Aug 23 17:21:32 node1 ceph-crash: ERROR:__main__:directory /var/lib/ceph/crash/posted does not exist; please create
(3)将demo程序中的备份服务日志打开参数的LOG_LOCAL5改为demo的LOG_USER;发现备份服务日志可成功打印。
[root@node1 home]# cat testlog_demo3.c
#include <stdio.h>
#include <syslog.h>
int main(void) {
openlog("demo3", LOG_CONS | LOG_PID, LOG_USER);
syslog(LOG_INFO, "---- This is a message from demo program.");
closelog();
openlog("hoo3",LOG_NDELAY|LOG_PID|LOG_CONS, LOG_USER);//log success
syslog(LOG_ERR,"xixixi");
return 0;
}
输出结果:
Aug 23 17:27:32 node1 ceph-crash: ERROR:__main__:directory /var/lib/ceph/crash/posted does not exist; please create
Aug 23 17:27:34 node1 demo3[24350]: ---- This is a message from demo program.
Aug 23 17:27:34 node1 hoo3[24350]: xixixi
由此说明,问题现象与openlog的打开参数有关,LOG_LOCAL5参数未正常打印。
(4)查看rsyslog的配置文件,发现/var/log/messages的配置如下:
[root@node1 etc]# cat /etc/rsyslog.conf | grep /var/log/messages
*.debug;mail.none;authpriv.none;cron.none;local5.none /var/log/messages
[root@node1 etc]#
查看rsyslog配置文件的相关说明,发现配置参数local5.none的作用是设置local5日志通道不打印任何日志。
(5)修改rsyslog配置参数为local5.debug,设置为local5通道打印所有日志。
[root@node1 etc]# cat /etc/rsyslog.conf | grep /var/log/messages
*.debug;mail.none;authpriv.none;cron.none;local5.debug /var/log/messages
重启rsyslog服务:
[root@node1 etc]# systemctl restart rsyslog
[root@node1 etc]# systemctl status rsyslog
- rsyslog.service - System Logging Service
Loaded: loaded (/usr/lib/systemd/system/rsyslog.service; enabled; vendor preset: enabled)
Active: active (running) since Wed 2023-08-23 17:33:29 CST; 6s ago
Docs: man:rsyslogd(8)
Main PID: 24739 (rsyslogd)
Tasks: 3
CGroup: /system.slice/rsyslog.service
└─24739 /usr/sbin/rsyslogd -n
Aug 23 17:33:29 node1 systemd[1]: Starting System Logging Service...

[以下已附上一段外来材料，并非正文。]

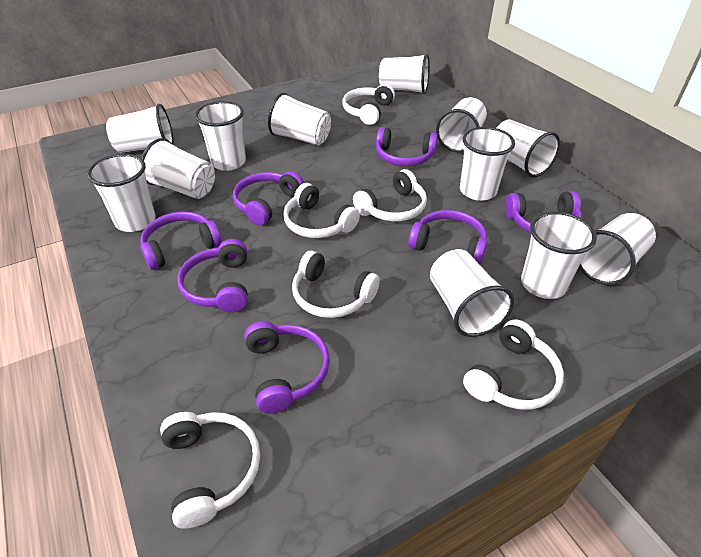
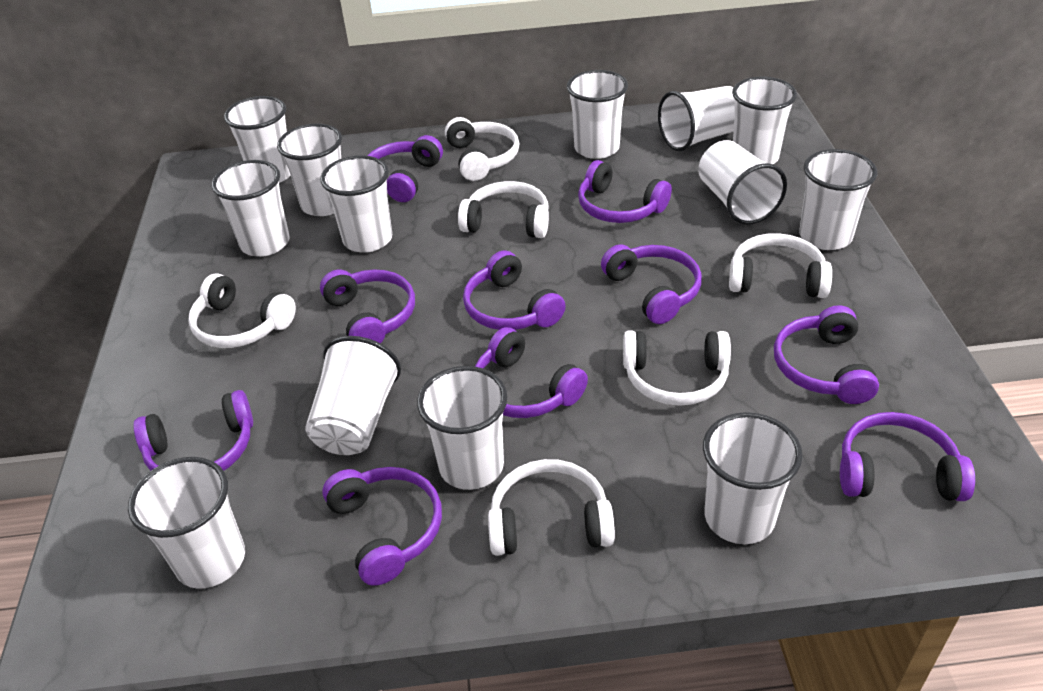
purple headphones: 7 -> 10
white cup: 12 -> 13

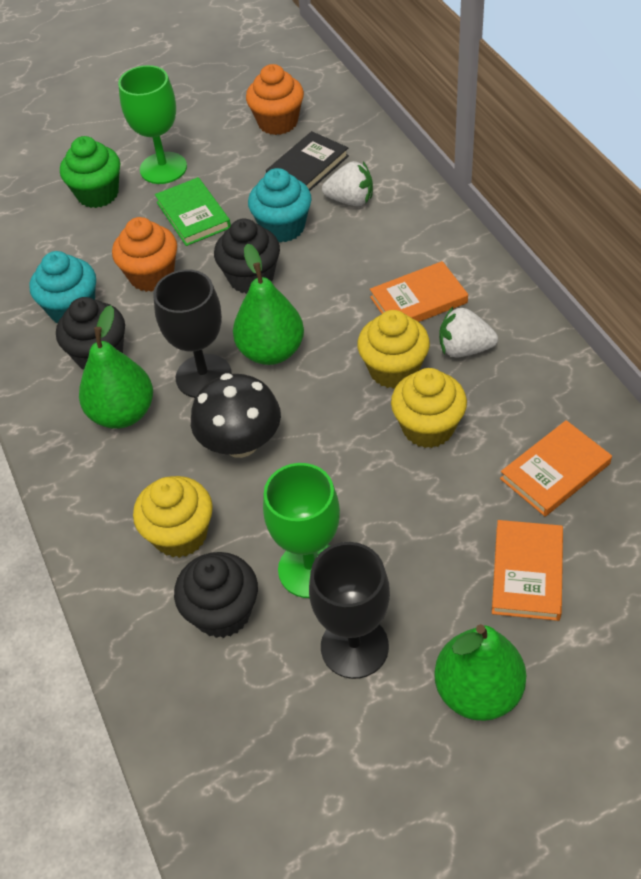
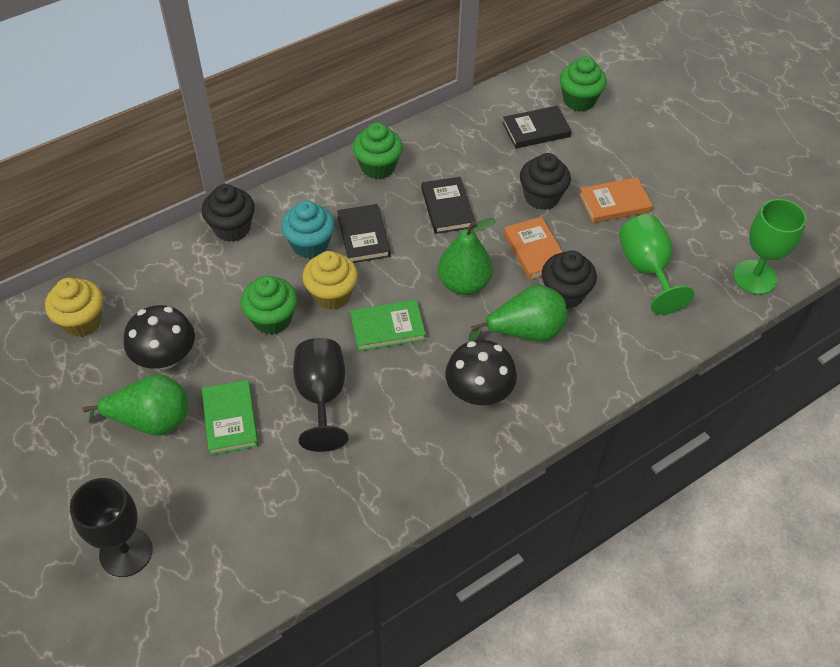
black book: 1 -> 3
black mushroom: 1 -> 2
green book: 1 -> 2
green cupcake: 1 -> 3
orange book: 3 -> 2
orange cupcake: 2 -> 0
turquoise cupcake: 2 -> 1
white strawberry: 2 -> 0
yellow cupcake: 3 -> 2

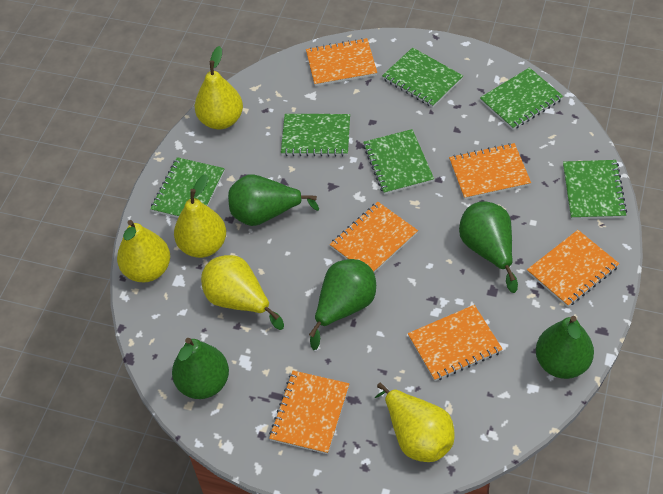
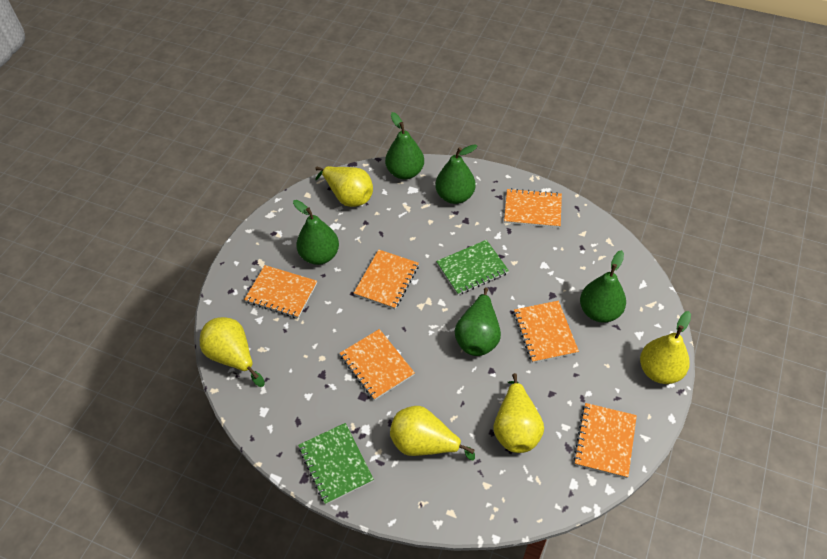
green notebook: 6 -> 2

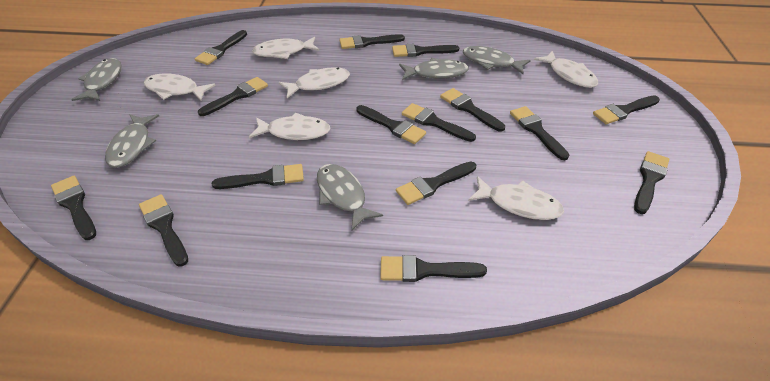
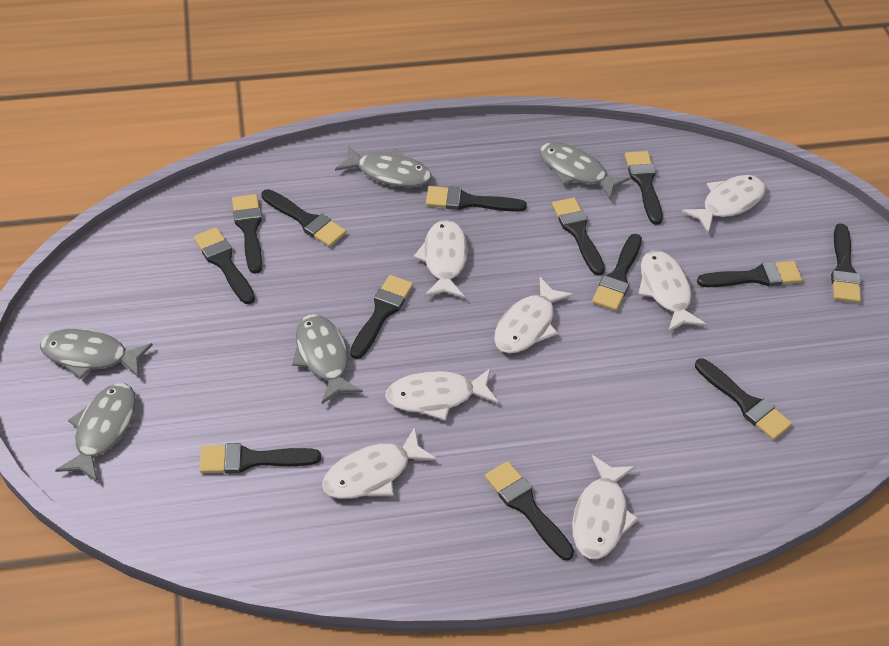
black brush: 15 -> 13
white fish: 6 -> 7

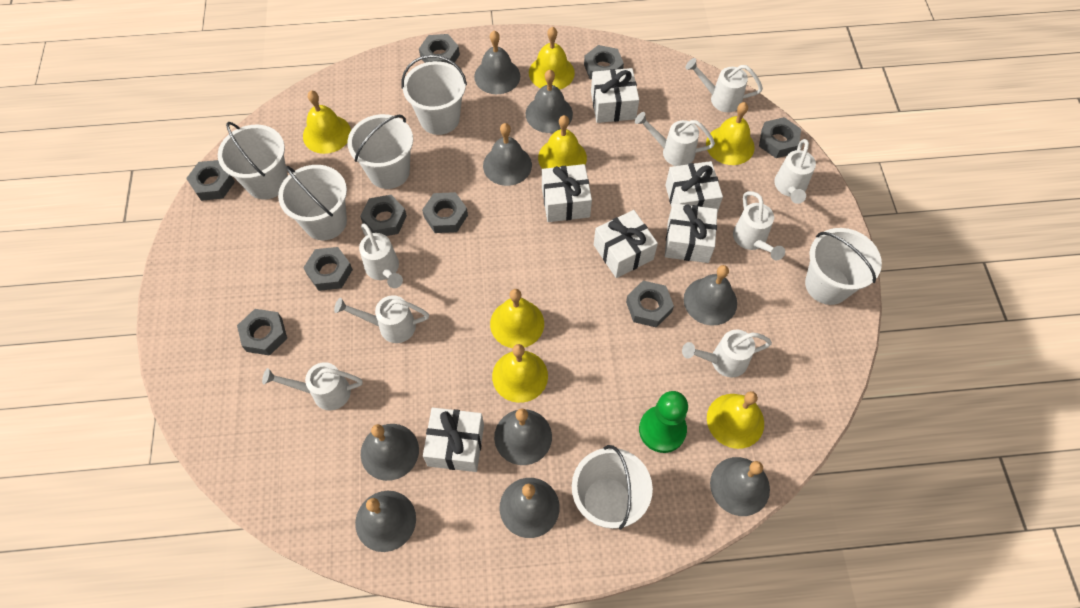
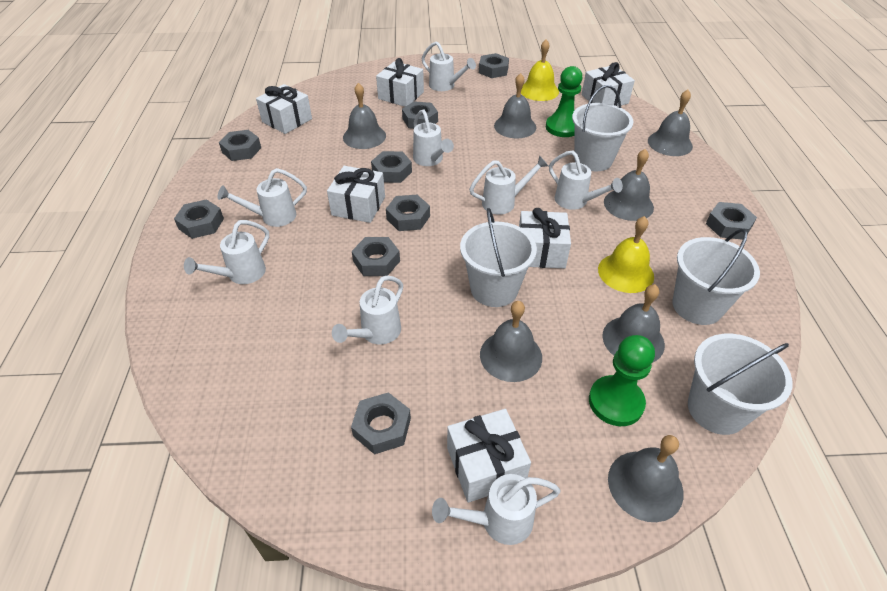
green pawn: 1 -> 2
grey bell: 9 -> 7
white bucket: 6 -> 4
yellow bell: 7 -> 2

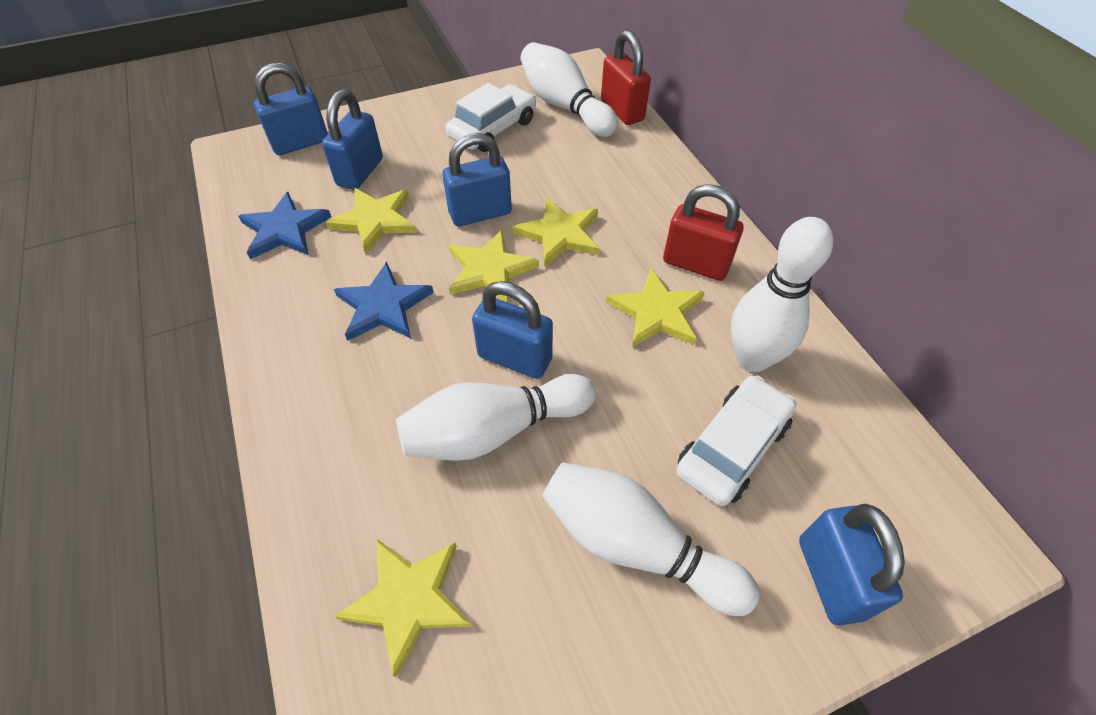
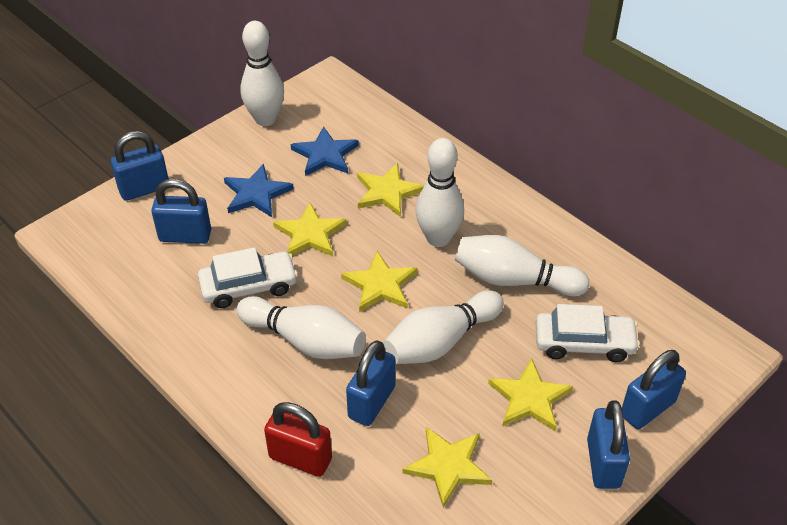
red padlock: 2 -> 1
white bowling pin: 4 -> 5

Aug 23 17:33:29 node1 rsyslogd[24739]: [origin software="rsyslogd" swVersion="8.24.0-34.el7" x-pid="24739" x...start
Aug 23 17:33:29 node1 systemd[1]: Started System Logging Service.
Hint: Some lines were ellipsized, use -l to show in full.
重新执行demo3;发现日志可正常打印demo3的信息,包括hoo3的日志信息:
Aug 23 17:34:25 node1 demo3[24806]: ---- This is a message from demo program.
Aug 23 17:34:25 node1 hoo3[24806]: xixixi
由此说明,备份服务日志未正常打印,是因为rsyslog.conf的配置参数问题。
三、问题确认
重新启动备份服务程序,发现备份服务日志已打印正常。至此已破案,问题解决。